Представив краткий очерк основных положений натурфилософской школы, следует указать на те теоретические воззрения и приемы ее, которые перешли и в следующее, т. е. положительное направление, и отчасти дожили и до настоящего времени.

На первом плане следует обратить внимание на сравнительный метод, которой получил такое развитие в течение натурфилософского периода. Хотя ученые прилагали этот прием чересчур неразборчиво, делая всевозможные сравнения направо и налево, но все же, в общем, метод имел огромное значение и не мог исчезнуть вместе с злоупотреблявшим им поколением натурфилософов. Мы видели, что он быстро получил право гражданства и сильное распространение во Франции, развиваясь под эгидою Кювье несравненно более правильно и трезво, чем в Германии.

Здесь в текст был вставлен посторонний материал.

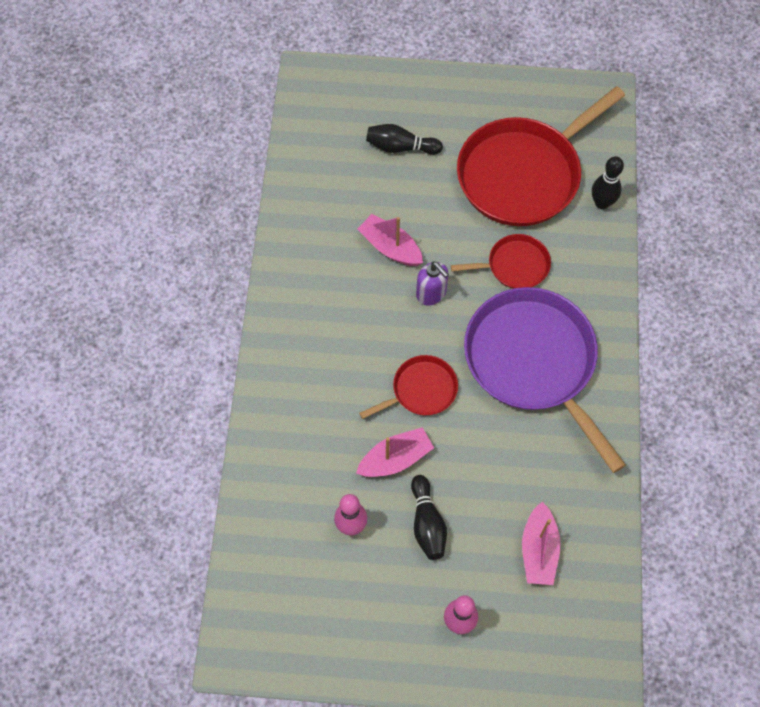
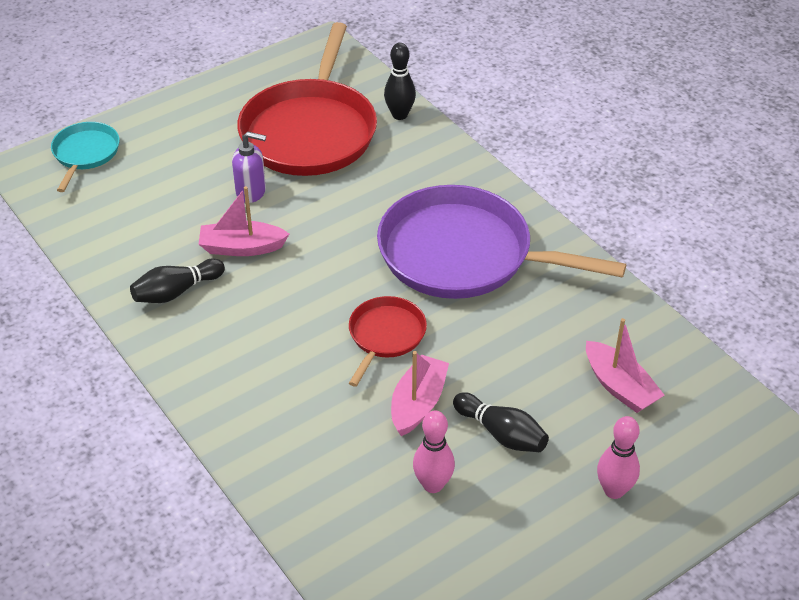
camera: 40 degrees left, 20 degrees down
(354, 90) = (85, 153): none -> turquoise pan
(400, 147) = (174, 171): black bowling pin -> black bowling pin (176, 292)
(431, 293) = (317, 259): purple soap dispenser -> purple soap dispenser (251, 192)
(514, 265) = (371, 197): red pan -> none

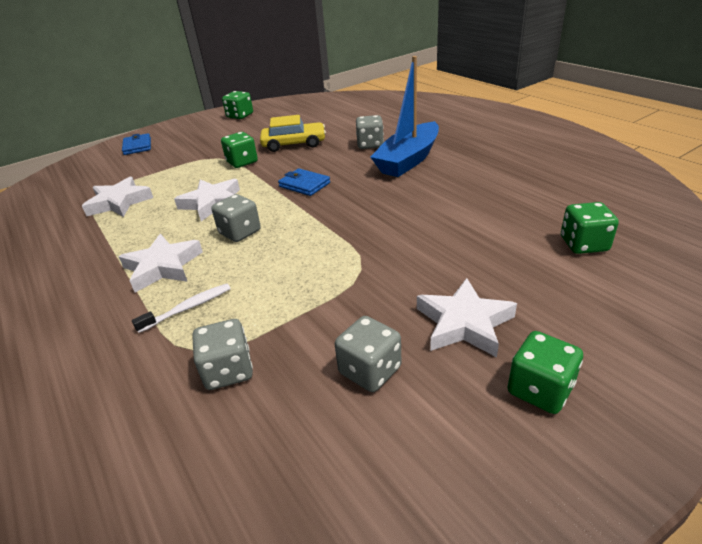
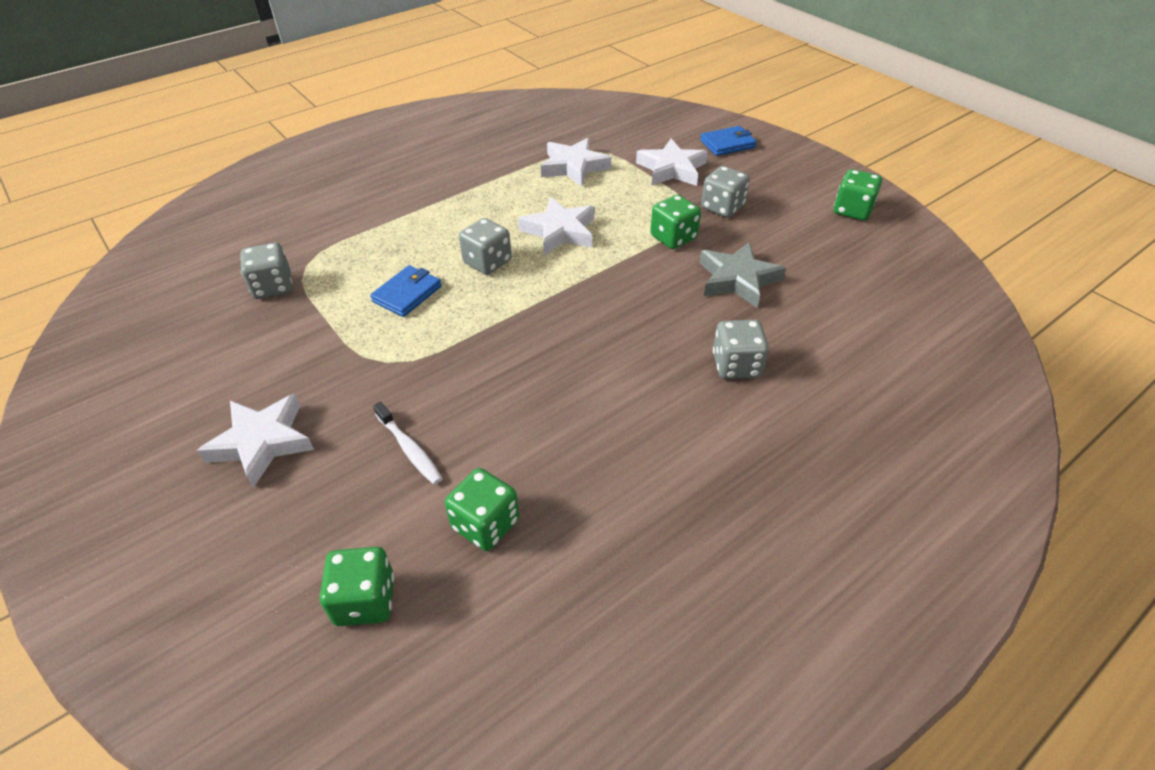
camera: 85 degrees right, 10 degrees up
(163, 267) = (436, 222): white star -> white star (671, 169)
(188, 308) = (364, 250): white toothbrush -> white toothbrush (409, 449)
(294, 144) = (737, 279): yellow car -> grey star
(304, 185) = (597, 302): blue wallet -> blue wallet (407, 294)
(370, 370) = (232, 370): grey dice -> grey dice (722, 207)
(408, 160) = (672, 413): blue boat -> none
(540, 389) = (150, 489): green dice -> green dice (485, 524)

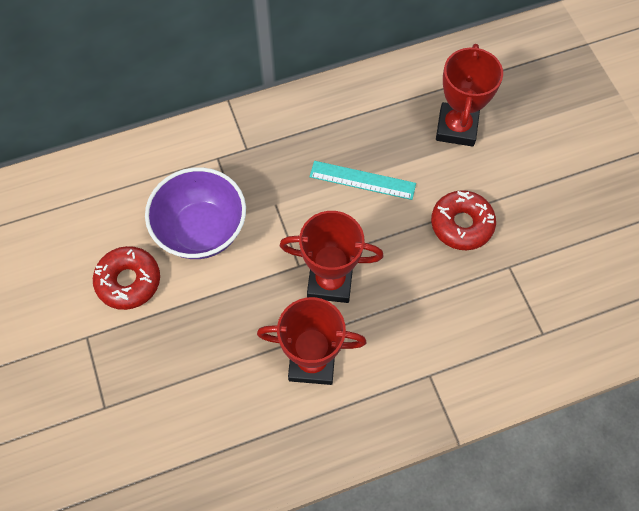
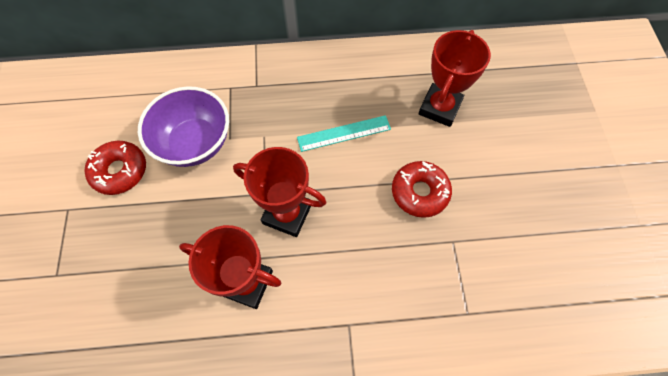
camera: 15 degrees right, 0 degrees up
(362, 180) = (344, 133): turquoise ruler -> turquoise ruler turned 45 degrees counterclockwise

Из числа теоретических воззрений, выработанных в течение натурфилософского периода в Германии и переживших этот период, нужно прежде всего указать на позвоночную теорию черепа, основы которой были положены Океном и Гете независимо друг от друга. На идею о том, что кости черепа могут быть сведены к существенным частям нескольких немногих позвонков, оба ученые были наведены размышлениями об общем типе, лежащем в основе разнообразных явлений. Хотя в настоящее время позвоночная теория не принимается большинством ученых в том виде, как она была построена Океном и Гете, тем не менее она все же послужила основанием для всех исследований и соображений о морфологии черепа и уже этим одним принесла науке огромную пользу.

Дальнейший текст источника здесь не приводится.